Wednesday, 19 March 2014

A Festival Diary - Thursday 13 March 2014

Thursday 13 March 2014
The Passing of the Year / Winter Nomads / Ilo Ilo


Abbbots Bromley hobby horse ©Simon Garbutt
Another free event: Barrie Gavin presents a documentary (The Passing of the Year) he made for Omnibus in 1973. Working with folklorist A. L. Lloyd (or Bert as he knew him) Gavin made six films for the BBC, recording British folk traditions and World Music before it was categorised thus. It was a fascinating and touching forty-five minutes. Most of these traditions continue but they have been relabelled as quaint, co-opted by the tourist trade or, in the case of the trade union movement’s May Day marches, ignored by today’s chroniclers. It’s usual to mourn for lost times at this point. It is not the haircuts or clothing that have changed. It’s the effort people used to put in: an hour practising madly complicated dances every week every year.

Winter Nomads
Winter Nomads is a soothing documentary about two shepherds leading 800 sheep, four donkeys and three dogs across Switzerland. It’s not the first film about shepherds that Borderlines has shown. Its tone – people who are happy in their work because it’s tough – reminded me of Être et Avoir, another award-winner. The subject of that documentary did not like the end result. I wonder what Miss Pastoral Chic and the Philosopher King made of this. It’s as unbelievable as Man of Arran – I can’t believe the worst a sheep suffered was a nip from their dog. Animals wandering in the wrong direction always raised a chuckle. Forgot the sudden, random appearances of snipers and suicides, in terms of audience reaction, the moment the donkey slipped over registered the highest level of concern during the whole festival. There are plenty of films with donkeys in them.

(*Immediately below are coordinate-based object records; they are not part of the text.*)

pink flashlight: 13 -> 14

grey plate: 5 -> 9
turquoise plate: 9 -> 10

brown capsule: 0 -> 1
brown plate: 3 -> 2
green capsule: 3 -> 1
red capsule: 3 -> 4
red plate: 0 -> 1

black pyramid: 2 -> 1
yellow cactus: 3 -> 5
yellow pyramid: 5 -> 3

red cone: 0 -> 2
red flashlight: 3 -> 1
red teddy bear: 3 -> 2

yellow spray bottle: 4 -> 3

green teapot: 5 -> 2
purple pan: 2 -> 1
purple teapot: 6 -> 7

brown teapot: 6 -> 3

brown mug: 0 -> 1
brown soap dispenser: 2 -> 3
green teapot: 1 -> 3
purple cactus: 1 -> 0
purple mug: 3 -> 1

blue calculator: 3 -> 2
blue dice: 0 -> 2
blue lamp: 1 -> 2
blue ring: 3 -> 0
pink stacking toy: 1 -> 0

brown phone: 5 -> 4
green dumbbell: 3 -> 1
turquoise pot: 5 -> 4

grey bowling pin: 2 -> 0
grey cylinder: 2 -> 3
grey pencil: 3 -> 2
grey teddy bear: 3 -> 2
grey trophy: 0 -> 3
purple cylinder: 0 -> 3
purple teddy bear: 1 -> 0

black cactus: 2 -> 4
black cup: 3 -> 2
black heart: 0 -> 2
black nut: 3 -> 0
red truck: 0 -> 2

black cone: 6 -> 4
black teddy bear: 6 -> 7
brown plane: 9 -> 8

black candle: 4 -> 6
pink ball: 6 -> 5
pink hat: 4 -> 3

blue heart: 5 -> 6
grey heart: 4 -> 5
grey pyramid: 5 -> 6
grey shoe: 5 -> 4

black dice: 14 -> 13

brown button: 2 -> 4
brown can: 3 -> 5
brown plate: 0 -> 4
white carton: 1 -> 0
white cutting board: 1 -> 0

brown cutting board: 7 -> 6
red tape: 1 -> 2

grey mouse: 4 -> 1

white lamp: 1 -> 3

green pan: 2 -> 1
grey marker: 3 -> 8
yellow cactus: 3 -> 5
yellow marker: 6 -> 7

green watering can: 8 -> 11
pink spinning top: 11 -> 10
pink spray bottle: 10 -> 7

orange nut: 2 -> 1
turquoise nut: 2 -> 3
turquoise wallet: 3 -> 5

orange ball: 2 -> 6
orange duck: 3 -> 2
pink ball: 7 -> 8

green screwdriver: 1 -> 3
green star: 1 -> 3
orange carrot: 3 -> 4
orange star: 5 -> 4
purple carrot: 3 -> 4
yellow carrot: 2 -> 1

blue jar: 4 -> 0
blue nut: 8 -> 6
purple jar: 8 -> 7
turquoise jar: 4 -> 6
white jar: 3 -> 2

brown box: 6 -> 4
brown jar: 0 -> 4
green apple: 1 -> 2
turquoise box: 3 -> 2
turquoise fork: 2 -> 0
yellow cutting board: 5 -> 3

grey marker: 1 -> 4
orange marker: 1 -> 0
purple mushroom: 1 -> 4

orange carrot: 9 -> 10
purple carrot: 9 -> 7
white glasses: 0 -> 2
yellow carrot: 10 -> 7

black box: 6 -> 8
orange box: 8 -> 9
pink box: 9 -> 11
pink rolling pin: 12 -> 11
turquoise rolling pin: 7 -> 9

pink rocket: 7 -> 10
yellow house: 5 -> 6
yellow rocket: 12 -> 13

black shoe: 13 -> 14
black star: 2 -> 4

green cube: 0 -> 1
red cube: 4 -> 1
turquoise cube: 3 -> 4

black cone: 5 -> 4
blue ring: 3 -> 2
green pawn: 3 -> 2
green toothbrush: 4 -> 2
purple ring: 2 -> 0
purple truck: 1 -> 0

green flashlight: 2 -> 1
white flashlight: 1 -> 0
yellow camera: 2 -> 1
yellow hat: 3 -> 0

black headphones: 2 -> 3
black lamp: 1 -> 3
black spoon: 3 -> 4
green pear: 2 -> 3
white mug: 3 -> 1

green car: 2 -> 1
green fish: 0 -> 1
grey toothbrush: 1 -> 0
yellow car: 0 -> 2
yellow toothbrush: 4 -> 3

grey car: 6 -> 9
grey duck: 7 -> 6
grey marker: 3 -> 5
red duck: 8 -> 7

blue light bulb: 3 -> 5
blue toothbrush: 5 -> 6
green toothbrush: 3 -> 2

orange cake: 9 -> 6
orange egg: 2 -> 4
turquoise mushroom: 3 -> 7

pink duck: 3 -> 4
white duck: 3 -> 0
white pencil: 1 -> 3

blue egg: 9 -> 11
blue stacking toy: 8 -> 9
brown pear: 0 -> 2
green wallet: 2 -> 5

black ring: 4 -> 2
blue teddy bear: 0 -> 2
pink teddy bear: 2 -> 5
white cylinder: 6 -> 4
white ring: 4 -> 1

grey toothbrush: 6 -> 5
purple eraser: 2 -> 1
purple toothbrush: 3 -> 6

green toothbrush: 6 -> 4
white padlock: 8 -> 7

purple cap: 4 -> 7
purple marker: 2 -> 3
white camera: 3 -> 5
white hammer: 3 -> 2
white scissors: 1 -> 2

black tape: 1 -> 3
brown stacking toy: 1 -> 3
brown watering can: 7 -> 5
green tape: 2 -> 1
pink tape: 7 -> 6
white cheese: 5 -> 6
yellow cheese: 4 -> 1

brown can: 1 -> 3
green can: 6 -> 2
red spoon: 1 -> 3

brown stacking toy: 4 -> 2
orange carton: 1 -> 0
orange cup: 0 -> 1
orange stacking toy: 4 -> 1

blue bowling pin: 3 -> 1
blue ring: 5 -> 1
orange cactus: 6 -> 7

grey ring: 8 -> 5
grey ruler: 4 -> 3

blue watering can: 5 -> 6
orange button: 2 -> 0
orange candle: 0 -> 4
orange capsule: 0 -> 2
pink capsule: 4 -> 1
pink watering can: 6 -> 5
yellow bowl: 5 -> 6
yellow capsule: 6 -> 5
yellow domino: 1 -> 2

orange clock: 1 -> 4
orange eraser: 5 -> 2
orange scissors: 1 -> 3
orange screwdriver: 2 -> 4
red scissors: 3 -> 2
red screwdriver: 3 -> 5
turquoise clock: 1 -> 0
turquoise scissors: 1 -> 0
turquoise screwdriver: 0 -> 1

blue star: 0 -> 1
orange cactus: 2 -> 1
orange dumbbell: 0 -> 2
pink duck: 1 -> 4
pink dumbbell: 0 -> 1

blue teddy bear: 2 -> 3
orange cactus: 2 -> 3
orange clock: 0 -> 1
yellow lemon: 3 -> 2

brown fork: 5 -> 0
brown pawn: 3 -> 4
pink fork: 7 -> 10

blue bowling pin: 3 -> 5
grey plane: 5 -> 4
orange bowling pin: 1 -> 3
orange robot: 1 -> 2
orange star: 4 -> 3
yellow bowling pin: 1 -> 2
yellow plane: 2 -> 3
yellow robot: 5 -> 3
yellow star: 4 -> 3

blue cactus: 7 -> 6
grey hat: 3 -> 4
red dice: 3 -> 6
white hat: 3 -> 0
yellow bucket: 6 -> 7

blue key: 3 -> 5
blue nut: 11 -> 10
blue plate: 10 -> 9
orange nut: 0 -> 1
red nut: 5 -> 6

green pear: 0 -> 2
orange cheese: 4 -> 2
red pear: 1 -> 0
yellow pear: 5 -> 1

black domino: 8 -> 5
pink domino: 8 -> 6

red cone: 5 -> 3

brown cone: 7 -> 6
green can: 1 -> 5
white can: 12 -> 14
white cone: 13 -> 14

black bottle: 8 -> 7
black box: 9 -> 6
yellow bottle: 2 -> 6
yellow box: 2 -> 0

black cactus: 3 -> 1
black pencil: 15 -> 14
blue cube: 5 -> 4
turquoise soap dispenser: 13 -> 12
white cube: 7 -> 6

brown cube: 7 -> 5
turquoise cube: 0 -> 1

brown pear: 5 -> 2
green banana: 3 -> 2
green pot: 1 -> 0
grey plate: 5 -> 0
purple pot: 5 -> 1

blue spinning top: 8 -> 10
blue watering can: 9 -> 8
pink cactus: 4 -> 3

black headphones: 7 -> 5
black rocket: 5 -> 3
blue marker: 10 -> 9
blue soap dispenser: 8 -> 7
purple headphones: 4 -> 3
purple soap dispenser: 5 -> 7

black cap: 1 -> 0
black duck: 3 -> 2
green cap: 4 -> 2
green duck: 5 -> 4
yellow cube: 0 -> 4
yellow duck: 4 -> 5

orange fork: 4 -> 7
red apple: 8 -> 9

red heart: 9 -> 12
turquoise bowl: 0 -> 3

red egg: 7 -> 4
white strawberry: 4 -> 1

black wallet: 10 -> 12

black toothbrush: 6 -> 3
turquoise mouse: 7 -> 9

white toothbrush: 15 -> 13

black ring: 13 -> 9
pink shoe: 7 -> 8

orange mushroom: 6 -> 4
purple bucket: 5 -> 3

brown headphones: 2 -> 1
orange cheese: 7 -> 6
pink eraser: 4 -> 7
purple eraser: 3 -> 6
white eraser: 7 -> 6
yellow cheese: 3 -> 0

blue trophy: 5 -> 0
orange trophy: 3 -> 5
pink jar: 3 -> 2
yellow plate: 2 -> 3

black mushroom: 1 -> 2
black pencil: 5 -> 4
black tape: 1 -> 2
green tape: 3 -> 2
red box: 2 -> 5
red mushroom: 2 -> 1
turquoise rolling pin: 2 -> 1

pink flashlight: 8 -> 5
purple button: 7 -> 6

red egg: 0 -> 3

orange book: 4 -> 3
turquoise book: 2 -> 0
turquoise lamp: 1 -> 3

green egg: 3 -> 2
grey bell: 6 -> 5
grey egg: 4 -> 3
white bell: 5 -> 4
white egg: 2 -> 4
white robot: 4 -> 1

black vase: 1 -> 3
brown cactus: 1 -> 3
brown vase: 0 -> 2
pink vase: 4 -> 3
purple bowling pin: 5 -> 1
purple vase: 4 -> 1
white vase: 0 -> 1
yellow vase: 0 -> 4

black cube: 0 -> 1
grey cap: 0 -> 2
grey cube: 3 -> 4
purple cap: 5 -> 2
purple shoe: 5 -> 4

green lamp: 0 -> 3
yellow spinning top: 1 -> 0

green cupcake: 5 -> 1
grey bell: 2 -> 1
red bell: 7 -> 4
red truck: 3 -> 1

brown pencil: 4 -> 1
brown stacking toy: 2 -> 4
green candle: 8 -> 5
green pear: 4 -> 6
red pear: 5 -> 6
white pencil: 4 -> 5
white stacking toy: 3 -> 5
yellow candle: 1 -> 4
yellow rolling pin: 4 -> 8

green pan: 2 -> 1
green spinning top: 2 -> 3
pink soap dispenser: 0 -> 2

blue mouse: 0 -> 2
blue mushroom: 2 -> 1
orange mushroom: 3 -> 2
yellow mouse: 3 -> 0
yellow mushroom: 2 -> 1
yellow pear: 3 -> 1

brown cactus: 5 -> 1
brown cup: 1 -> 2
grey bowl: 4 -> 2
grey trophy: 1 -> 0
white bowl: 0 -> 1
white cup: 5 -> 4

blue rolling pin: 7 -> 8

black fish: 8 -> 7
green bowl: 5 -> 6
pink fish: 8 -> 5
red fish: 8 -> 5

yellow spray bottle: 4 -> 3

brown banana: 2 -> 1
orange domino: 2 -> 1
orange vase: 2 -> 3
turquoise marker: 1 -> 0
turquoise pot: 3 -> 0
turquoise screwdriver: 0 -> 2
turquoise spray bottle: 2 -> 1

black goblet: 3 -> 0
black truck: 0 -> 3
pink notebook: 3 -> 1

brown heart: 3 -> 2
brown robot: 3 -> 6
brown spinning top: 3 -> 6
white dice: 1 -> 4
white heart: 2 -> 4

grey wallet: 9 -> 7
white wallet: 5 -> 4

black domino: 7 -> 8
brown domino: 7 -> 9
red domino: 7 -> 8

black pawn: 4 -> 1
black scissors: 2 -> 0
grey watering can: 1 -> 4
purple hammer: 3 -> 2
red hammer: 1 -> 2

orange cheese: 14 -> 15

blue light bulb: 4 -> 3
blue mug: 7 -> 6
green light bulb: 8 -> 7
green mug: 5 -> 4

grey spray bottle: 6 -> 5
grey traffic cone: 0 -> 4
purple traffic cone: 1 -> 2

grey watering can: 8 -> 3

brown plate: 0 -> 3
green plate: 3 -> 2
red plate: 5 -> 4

My back was feeling the pace during Ilo Ilo. This is why film critics are crotchety. Alfred Hitchcock said that a film’s length is related to the size of the human bladder. When a critic reappraises a film it means he had trapped wind the first time he saw it. Ilo Ilo is notable for having two unappealing characters. The boy is a brat and his mother distrusts most of the people around her. To her, one ‘rightly’ justifies a thousand slights. The story provides a snapshot of Singapore during its late-1990s economic crash. A family and their Filipino maid adapt to changing circumstances. A family of three hire a maid; it becomes a family of four that can’t afford one. The boy’s behaviour is troubled: self-mutilation in the expectation of framing a teacher is not normal. (The lack of pupil care in Singapore schools was not good.) The maid is the only person with the time to work with him but has to deal with his received prejudice first. Racism is another strand through this festival’s line-up: horrific in 12 Years a Slave and The Golden Dream.

Ilo Ilo
The boy is incapable of expressing his fears with words but shows his displeasure through actions. Unfortunately, his parents have problems enough. His mother puts her faith in a motivational speaker. His slogan is 'Hope is Within Yourself' and he picks her, a pregnant woman, out from the crowd. He’s a professional. The father is not the kind of person who can exploit a recession. It ends: the maid returns home to her son; the parents have a new child to raise; the boy, at least, has had feelings for someone other than himself. Some films feel like the director needed to put something on the record.

Ten films from eight countries. I look forward to next year, by which time the organisers will have sifted through a few thousand more titles. We get to watch the best ones.